A properly made Will remains valid unless the Will is revoked
before death. However, all or part of a Will may be rendered inoperative
due to changes that occur which affect the Will, for example,
if you move to a new state, marry, divorce, have a child, acquire
substantial property, or suffer the loss of a loved one. Changes
in the law, particularly tax laws, may also require a Will revision.
Read your Will at least once every few years to consider changes.
A person may change a Will as often as desired. You can make changes
by having a new Will prepared or by preparing an amendment to
your existing Will, called a Codicil. A new Will is best if there
are many changes. A Codicil may be appropriate for a small change.
In any event, a new Will or a Codicil must be made with the same
formalities as your original Will; crossing out provisions or
writing or typing inserts might completely invalidate your Will.
WHAT HAPPENS IF YOU DON'T MAKE A WILL?
With the exception of certain life insurance and property held
in joint ownership, your property is distributed under a plan
provided by law. This may not be in accordance with your wishes.

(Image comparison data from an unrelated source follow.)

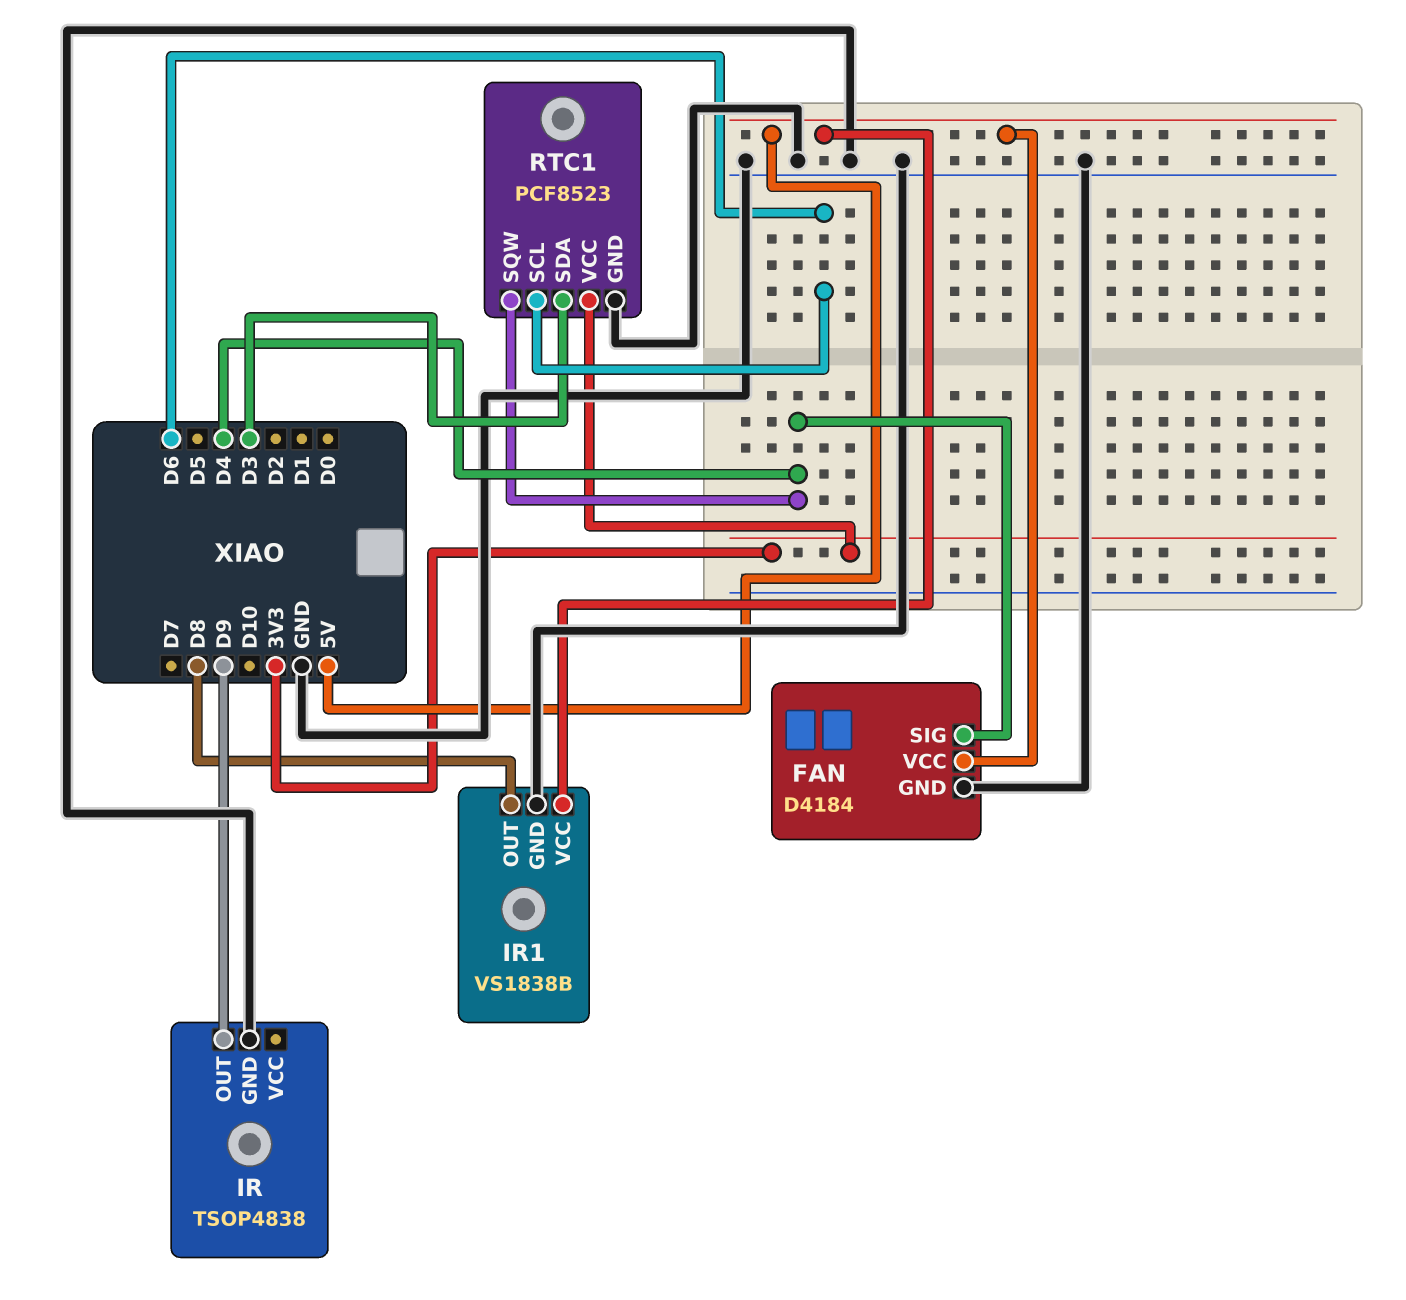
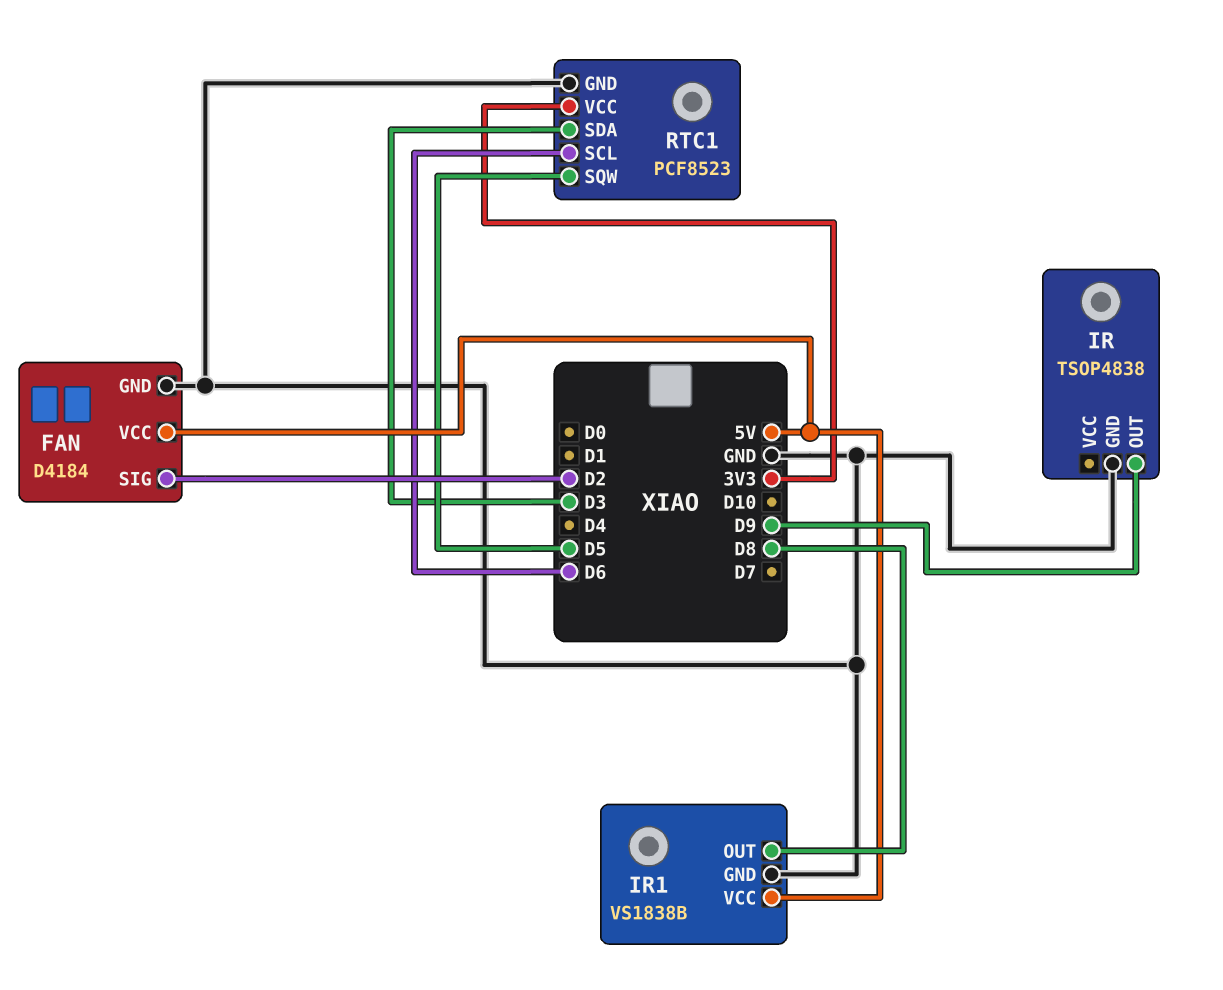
FAN pin SIG: D4 -> D2
RTC1 pin SQW: D4 -> D5

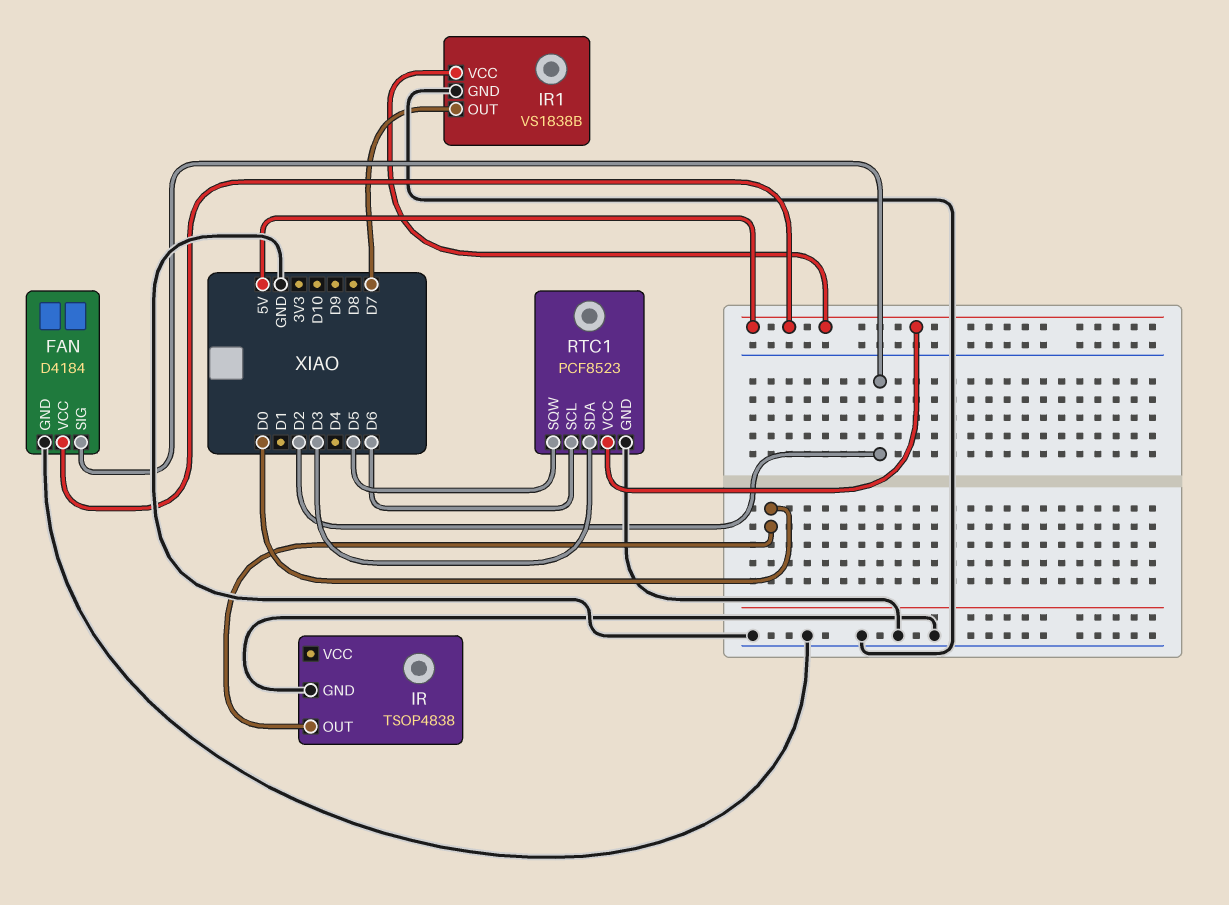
IR pin OUT: D9 -> D0
IR1 pin OUT: D8 -> D7
RTC1 pin VCC: 3V3 -> 5V

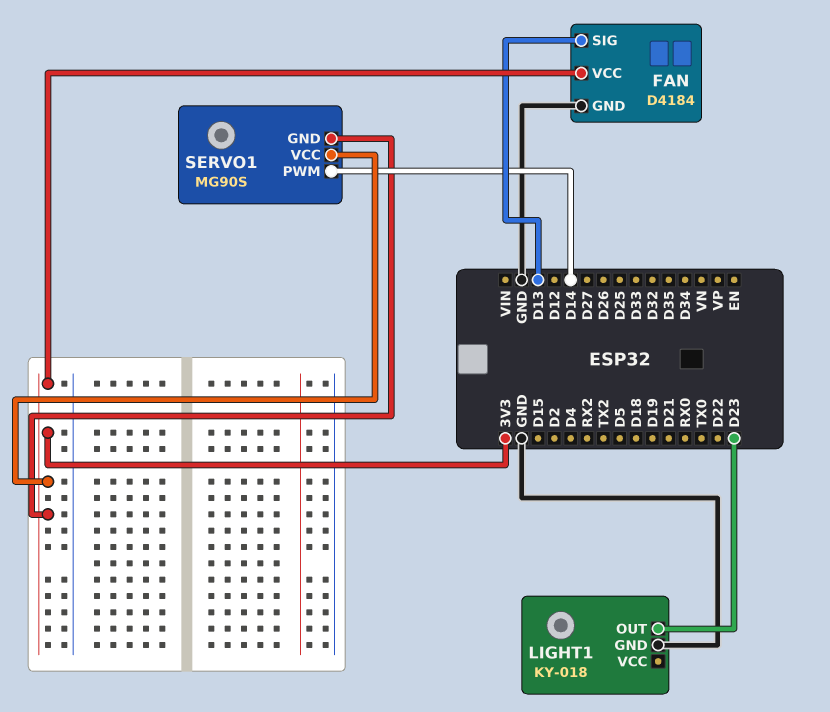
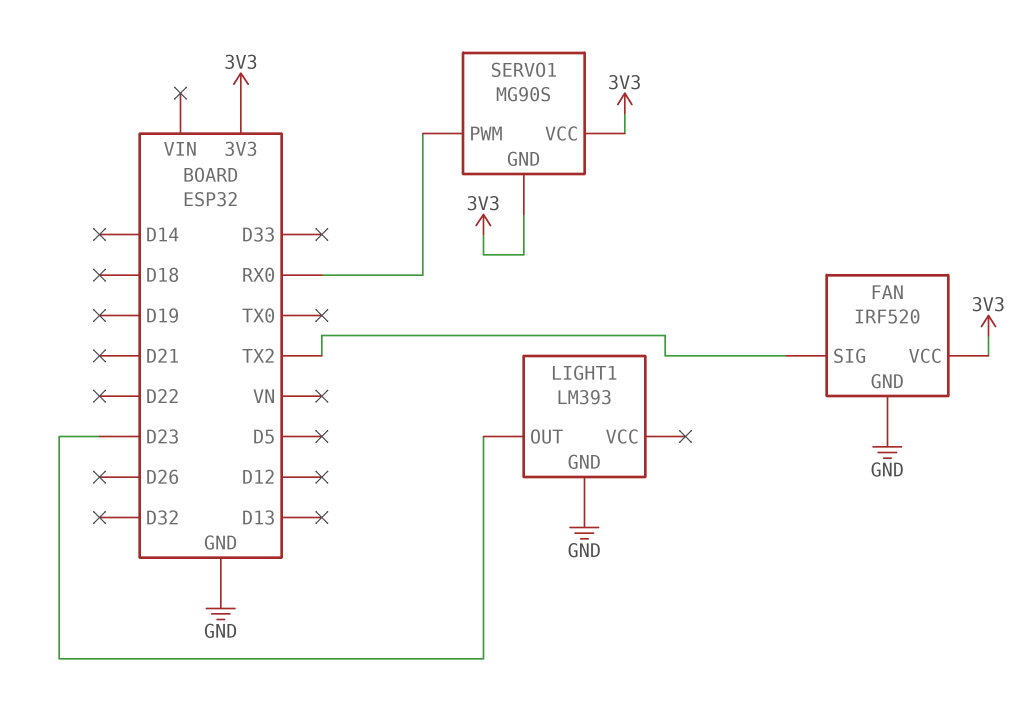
FAN: D4184 -> IRF520
FAN pin SIG: D13 -> TX2
LIGHT1: KY-018 -> LM393
SERVO1 pin PWM: D14 -> RX0

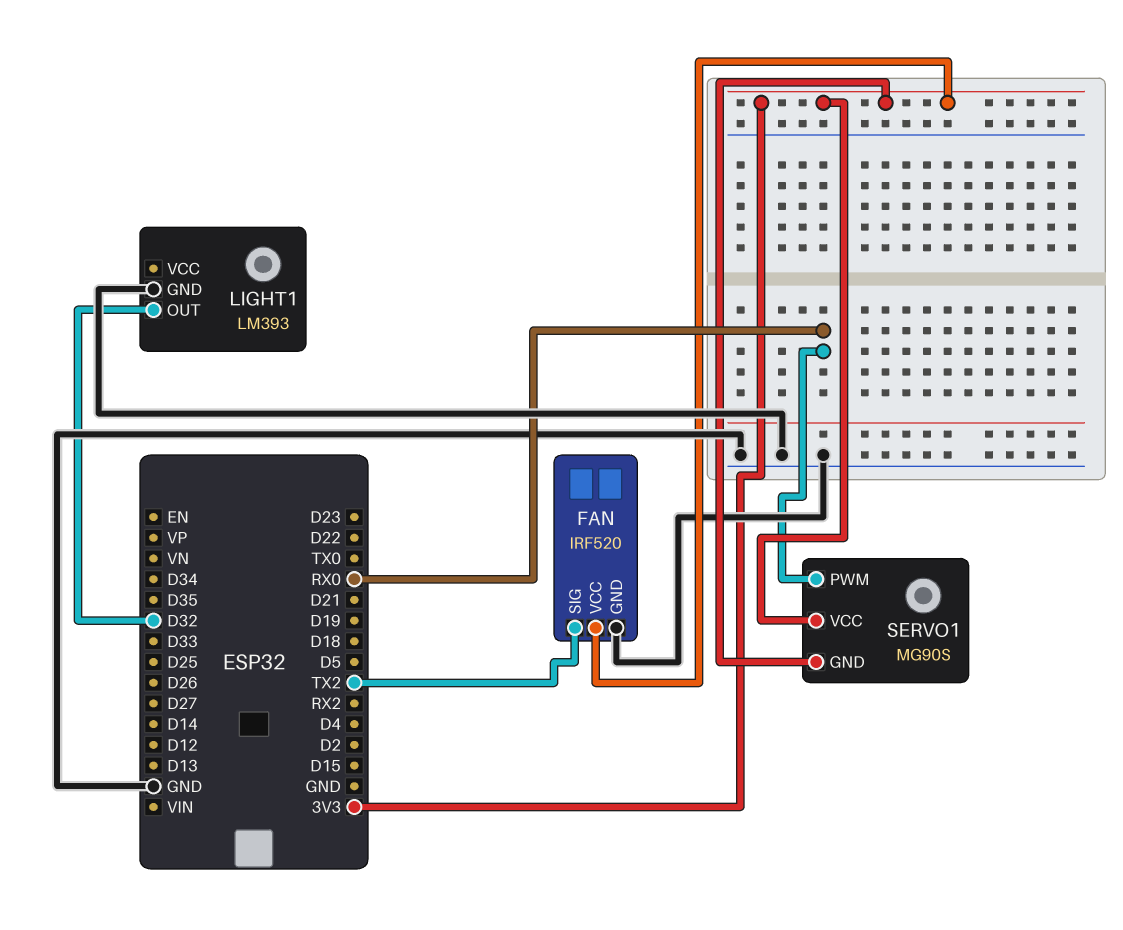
LIGHT1 pin OUT: D23 -> D32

Without a Will, you lose the opportunity to select a guardian
for your minor children and an executor for your estate. Court-
appointed administrators and guardians may not be the family member
or friend that you would have chosen to handle your affairs. Dying
without a Will can be costly and may complicate and delay the
transfer of your property to your heirs. For example, your estate
may have to pay bond premiums if there is no Will stating that
you don't require executors and guardians to post a bond. If a
Will is made, these problems and the additional expenses can be
avoided.
IS LIFE INSURANCE OR JOINT OWNERSHIP OF PROPERTY
A SUBSTITUTE FOR A WILL?
No. Life insurance is only one kind of property that a person
may own at the time of death. If a life insurance policy is payable
to an individual, the Will of the insured has no effect on the
proceeds. If the policy is payable to the estate of the insured,
the proceeds may be directed by a Will. Neither is joint ownership
an adequate substitute for a Will. There are tax hazards, legal
complications, and added expenses involved in joint ownership,
many of which can be avoided by a Will. It is also highly unlikely
that you can avoid probate through joint ownership, because any
part of your property which is not in joint ownership will have
to be probated. Also, joint ownership is totally ineffective once
the surviving owner dies.
DISCLAIMER
This information has been prepared only for general purposes and
is not legal advice. Presentation of this information is
not intended
to create an attorney client relationship. Do not act
upon this
information without seeking professional counsel.